Merasa Sudah Layak ke MotoGP, Nicolo Bulega Ngaku Bakal Kecewa Jika Gagal Pindah pada 2027

Anindhya Danartikanya | 23 Mei 2026 17:10
Merasa Sudah Layak ke MotoGP, Nicolo Bulega Ngaku Bakal Kecewa Jika Gagal Pindah pada 2027
Pembalap Aruba.it Racing Ducati, Nicolo Bulega (c) Ducati Corse

Bola.net - Pembalap Aruba.it Racing Ducati WorldSBK, Nicolo Bulega, mengaku bakal merasa kecewa jika gagal mendapatkan kesempatan pindah ke MotoGP pada 2027. Menurutnya, ia sudah bisa dinilai layak dapat peluang itu.

Selain berlaga di WorldSBK, Bulega juga menjadi test rider Ducati di MotoGP sejak pertengahan 2025. Pengalamannya dengan ban Pirelli dinilai bakal sangat berharga demi menyongsong perubahan regulasi teknis MotoGP 2027.

Advertisement

Dalam kontraknya, Bulega juga dijanjikan opsi pindah ke MotoGP sebagai pembalap reguler pada 2027. Namun, CEO Ducati, Claudio Domenicali, belakangan justru mengaku ingin Bulega bertahankan dengan perannya saat ini.

1 dari 2 halaman

Merasa Layak Dapat Kans ke MotoGP

Merasa Layak Dapat Kans ke MotoGP

Pembalap Aruba.it Racing Ducati, Nicolo Bulega (c) Ducati Corse

"Kami bekerja sama luar biasa dalam beberapa tahun terakhir, dan kami masih melakukannya hingga hari ini. Nicolo punya peran dalam pengembangan GP 2027. Kami berharap bisa menemukan solusi yang baik bersama," ujar Domenicali via GPOne pada akhir April.
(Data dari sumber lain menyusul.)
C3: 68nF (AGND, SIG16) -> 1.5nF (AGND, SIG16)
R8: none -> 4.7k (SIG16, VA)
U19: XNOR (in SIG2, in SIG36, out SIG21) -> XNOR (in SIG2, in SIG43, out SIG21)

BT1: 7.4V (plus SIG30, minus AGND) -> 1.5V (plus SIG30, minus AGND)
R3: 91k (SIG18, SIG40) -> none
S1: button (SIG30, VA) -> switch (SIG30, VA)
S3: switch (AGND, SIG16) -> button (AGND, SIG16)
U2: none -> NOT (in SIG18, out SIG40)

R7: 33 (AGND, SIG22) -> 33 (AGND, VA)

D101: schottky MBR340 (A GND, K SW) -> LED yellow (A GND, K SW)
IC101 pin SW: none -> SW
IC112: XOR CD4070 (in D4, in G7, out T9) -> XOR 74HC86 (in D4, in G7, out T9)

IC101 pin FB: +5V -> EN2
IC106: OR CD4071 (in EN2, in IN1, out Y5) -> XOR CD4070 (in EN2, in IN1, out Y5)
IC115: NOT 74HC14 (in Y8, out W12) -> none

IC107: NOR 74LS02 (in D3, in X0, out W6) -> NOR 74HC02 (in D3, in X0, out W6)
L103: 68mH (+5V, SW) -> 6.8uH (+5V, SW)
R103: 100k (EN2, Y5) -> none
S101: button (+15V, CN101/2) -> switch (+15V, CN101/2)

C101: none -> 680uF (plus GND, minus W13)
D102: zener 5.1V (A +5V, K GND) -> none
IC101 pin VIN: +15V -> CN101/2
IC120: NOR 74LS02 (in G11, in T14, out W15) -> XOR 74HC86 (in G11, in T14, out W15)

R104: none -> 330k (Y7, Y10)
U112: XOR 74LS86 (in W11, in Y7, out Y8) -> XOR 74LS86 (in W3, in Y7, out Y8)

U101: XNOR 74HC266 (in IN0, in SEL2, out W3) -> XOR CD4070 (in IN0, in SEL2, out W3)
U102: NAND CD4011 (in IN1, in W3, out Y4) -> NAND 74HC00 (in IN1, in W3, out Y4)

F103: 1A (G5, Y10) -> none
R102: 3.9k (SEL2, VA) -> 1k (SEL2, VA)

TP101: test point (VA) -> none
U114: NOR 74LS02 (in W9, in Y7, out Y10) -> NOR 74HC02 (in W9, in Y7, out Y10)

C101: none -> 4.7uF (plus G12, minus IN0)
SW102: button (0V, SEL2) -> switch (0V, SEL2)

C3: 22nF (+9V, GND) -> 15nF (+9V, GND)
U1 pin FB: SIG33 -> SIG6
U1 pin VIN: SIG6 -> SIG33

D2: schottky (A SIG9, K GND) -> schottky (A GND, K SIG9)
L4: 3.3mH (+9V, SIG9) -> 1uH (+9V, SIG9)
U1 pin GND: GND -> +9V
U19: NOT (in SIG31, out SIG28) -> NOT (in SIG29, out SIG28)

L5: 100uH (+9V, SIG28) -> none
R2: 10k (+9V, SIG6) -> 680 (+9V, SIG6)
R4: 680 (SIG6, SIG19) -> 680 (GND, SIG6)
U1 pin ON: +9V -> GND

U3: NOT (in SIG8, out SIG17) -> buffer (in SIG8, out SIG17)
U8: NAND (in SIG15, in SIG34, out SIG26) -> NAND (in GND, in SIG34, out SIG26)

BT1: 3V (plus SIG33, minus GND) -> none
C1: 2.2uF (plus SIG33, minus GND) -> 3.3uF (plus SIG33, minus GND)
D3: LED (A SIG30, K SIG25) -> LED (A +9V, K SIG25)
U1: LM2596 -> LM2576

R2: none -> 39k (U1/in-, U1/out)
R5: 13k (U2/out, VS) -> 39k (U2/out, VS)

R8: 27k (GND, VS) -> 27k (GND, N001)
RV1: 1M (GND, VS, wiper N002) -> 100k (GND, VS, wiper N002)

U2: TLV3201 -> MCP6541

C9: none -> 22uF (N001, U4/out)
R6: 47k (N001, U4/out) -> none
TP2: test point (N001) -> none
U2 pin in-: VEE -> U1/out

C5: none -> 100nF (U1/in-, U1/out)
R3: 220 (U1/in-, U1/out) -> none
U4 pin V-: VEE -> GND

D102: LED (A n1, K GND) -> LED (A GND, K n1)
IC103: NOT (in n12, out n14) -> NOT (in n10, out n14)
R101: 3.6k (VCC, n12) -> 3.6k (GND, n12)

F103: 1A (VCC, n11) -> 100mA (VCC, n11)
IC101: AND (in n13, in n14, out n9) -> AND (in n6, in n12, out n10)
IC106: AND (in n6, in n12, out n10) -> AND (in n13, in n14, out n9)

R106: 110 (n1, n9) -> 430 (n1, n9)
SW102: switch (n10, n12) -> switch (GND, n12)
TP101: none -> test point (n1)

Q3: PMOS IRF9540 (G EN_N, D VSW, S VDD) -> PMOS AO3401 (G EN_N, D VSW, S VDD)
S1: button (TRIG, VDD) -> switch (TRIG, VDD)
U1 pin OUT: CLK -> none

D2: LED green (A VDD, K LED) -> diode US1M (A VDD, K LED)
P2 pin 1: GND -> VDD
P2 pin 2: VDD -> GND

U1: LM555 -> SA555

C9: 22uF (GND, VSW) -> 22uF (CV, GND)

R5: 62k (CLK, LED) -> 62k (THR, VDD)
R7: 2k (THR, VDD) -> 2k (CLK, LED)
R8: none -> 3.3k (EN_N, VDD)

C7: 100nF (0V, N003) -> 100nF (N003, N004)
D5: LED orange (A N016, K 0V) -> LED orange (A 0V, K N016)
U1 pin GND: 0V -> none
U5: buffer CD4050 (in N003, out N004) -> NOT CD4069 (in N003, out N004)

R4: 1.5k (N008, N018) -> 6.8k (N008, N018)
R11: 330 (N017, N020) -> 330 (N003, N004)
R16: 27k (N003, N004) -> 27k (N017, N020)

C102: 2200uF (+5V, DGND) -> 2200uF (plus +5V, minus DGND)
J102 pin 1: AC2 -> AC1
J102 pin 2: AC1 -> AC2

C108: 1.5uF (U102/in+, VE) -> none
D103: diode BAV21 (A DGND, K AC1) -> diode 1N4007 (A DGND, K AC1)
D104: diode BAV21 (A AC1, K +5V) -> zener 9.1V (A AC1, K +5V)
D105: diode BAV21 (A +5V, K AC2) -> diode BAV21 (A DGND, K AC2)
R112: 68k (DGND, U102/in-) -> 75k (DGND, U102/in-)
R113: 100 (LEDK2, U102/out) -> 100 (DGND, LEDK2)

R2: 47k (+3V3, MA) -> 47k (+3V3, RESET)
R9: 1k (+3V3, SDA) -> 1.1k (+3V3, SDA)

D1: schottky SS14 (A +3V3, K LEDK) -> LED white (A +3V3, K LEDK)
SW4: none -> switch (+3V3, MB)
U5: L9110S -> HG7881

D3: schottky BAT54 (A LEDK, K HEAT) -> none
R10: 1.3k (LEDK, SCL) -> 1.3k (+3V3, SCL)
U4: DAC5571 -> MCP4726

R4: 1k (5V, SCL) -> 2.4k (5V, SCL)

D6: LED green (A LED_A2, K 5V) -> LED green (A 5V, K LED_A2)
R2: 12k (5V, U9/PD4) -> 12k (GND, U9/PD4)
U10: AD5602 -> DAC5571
Lewat Crash.net, Jumat (22/5/2026), Bulega yang sedang memimpin klasemen WorldSBK, mengaku bakal kecewa jika Ducati memang memintanya bertahan di WorldSBK.

"Saya rasa kini saya sudah pantas dapat kesempatan di MotoGP. Jika saya tidak mendapatkannya, entahlah. Yang pasti, saya tidak akan senang," ujar Bulega, yang menyapu bersih kemenangan di lima seri pertama WorldSBK 2026.

2 dari 2 halaman

Juga Diskusi dengan Tim lain

Uniknya, Bulega dirumorkan tak hanya melakukan negosiasi dengan Ducati. Kabarnya, ia juga berdiskusi dengan tim satelit Aprilia, Trackhouse Racing, yang bakal ditinggalkan Ai Ogura ke tim pabrikan Yamaha.

"Jika kami tidak menerima tawaran tepat waktu, kami mungkin akan menghubungi tim lain," tutur manajer pribadi Bulega, Alberto Martinelli kepada Moto.it pada awal April.

"Kami tak tahu apa prioritas Ducati, atau kesepakatan macam apa yang mereka punya dengan tim-tim satelitnya. Jadi, kami hanya bisa menunggu, tapi kami takkan menunggu selamanya," pungkas Martinelli.